The maximum amount of capital gains that you can re-invest in another property and get complete exemption is Rs 2 crore. If your capital gain is higher, you will have to pay capital gains tax on the amount exceeding Rs 2 crore

  • New Delhi,  November 21, 2019  
  • |  
  • UPDATED   09:26 IST
Selling your property? Save long-term capital gains tax by re-investing in the new one
If your capital gain is higher, you will have to pay capital gains tax on the amount exceeding Rs 2 crore

If you sell a residential property or a land after holding it for more than two years, you are liable to pay long-term capital gains tax of 20 per cent after indexation. So, if you make a gain of Rs 50 lakh, you may end up paying Rs 10 lakh as tax. However, you can very well save this significant tax outflow. "An assessee can re-invest the long term capital gains amount in residential house property and claim an exemption under section 54 & 54F of the income tax act," says Archit Gupta, Founder and CEO, Cleartax. We tell you in detail as to how this exemption works and what all you need to be careful about:

What is the amount you have to re-invest?
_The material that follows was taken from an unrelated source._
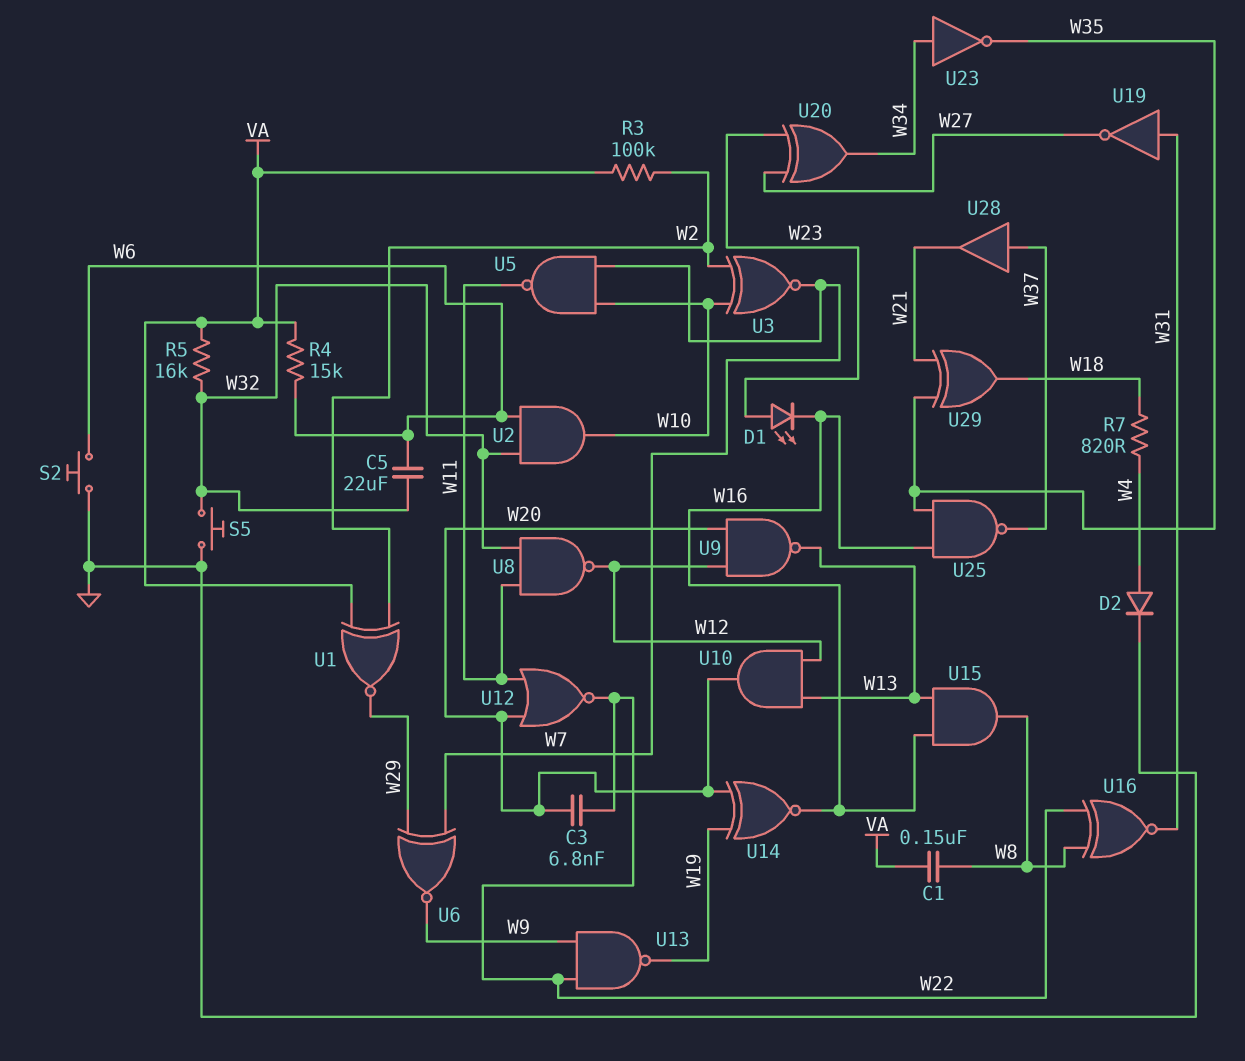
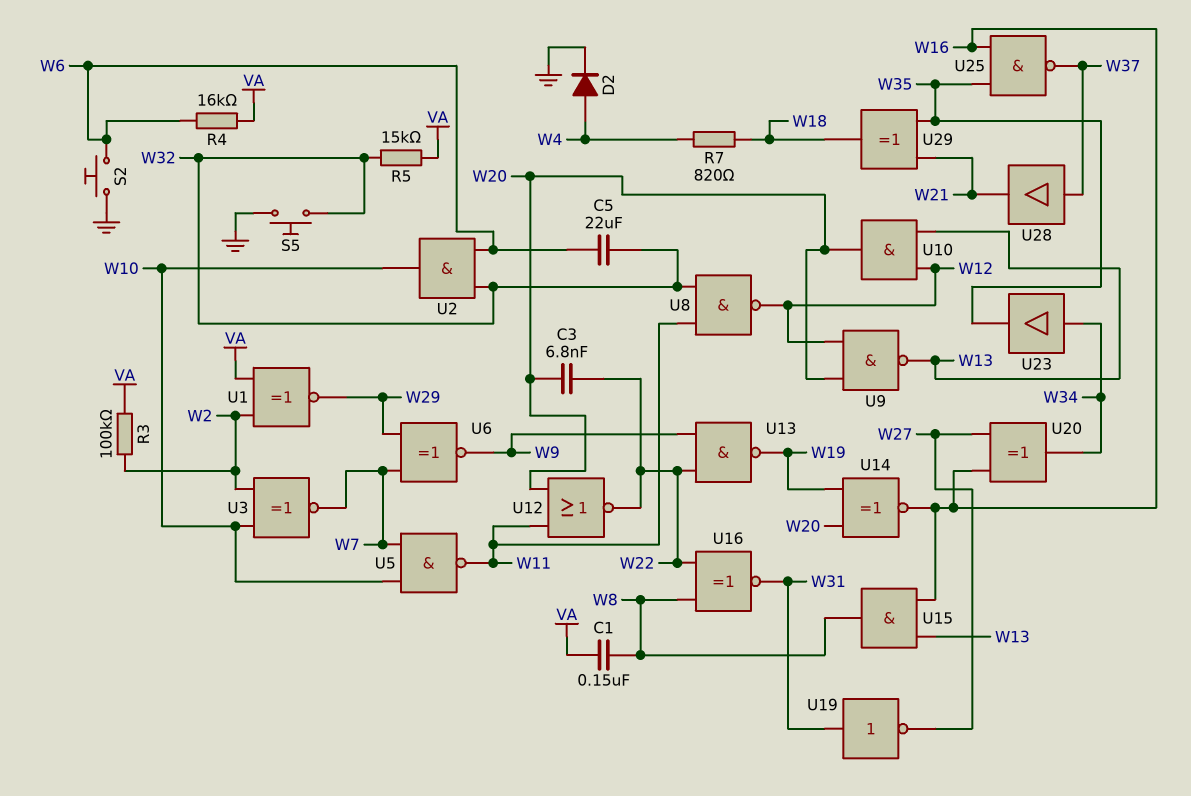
D1: LED (A W23, K W16) -> none
R4: 15k (VA, W6) -> 16k (VA, W6)
R5: 16k (VA, W32) -> 15k (VA, W32)
U20: XOR (in W23, in W27, out W34) -> XOR (in W16, in W27, out W34)
U23: NOT (in W34, out W35) -> buffer (in W34, out W35)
In case of re-investment, there is always some confusion about whether to use the entire sale proceeds to buy a new property or only capital gains amount would be sufficient. "Section 54 provides that if a house property held for the long-term has been sold or transferred and the gains have been invested in an another residential house, one can get exemption either on the capital gains earned or the cost of the new asset, whichever is lower," says Gupta. Hence, you only have to invest the capital gains amount to save LTCG tax.

The maximum amount of capital gains that you can re-invest in another property and get complete exemption is Rs 2 crore. If your capital gain is higher, you will have to pay capital gains tax on the amount exceeding Rs 2 crore. Do remember that you can exercise this option only once in the lifetime. Therefore, you need to be careful and be sure that you will not need this option in future.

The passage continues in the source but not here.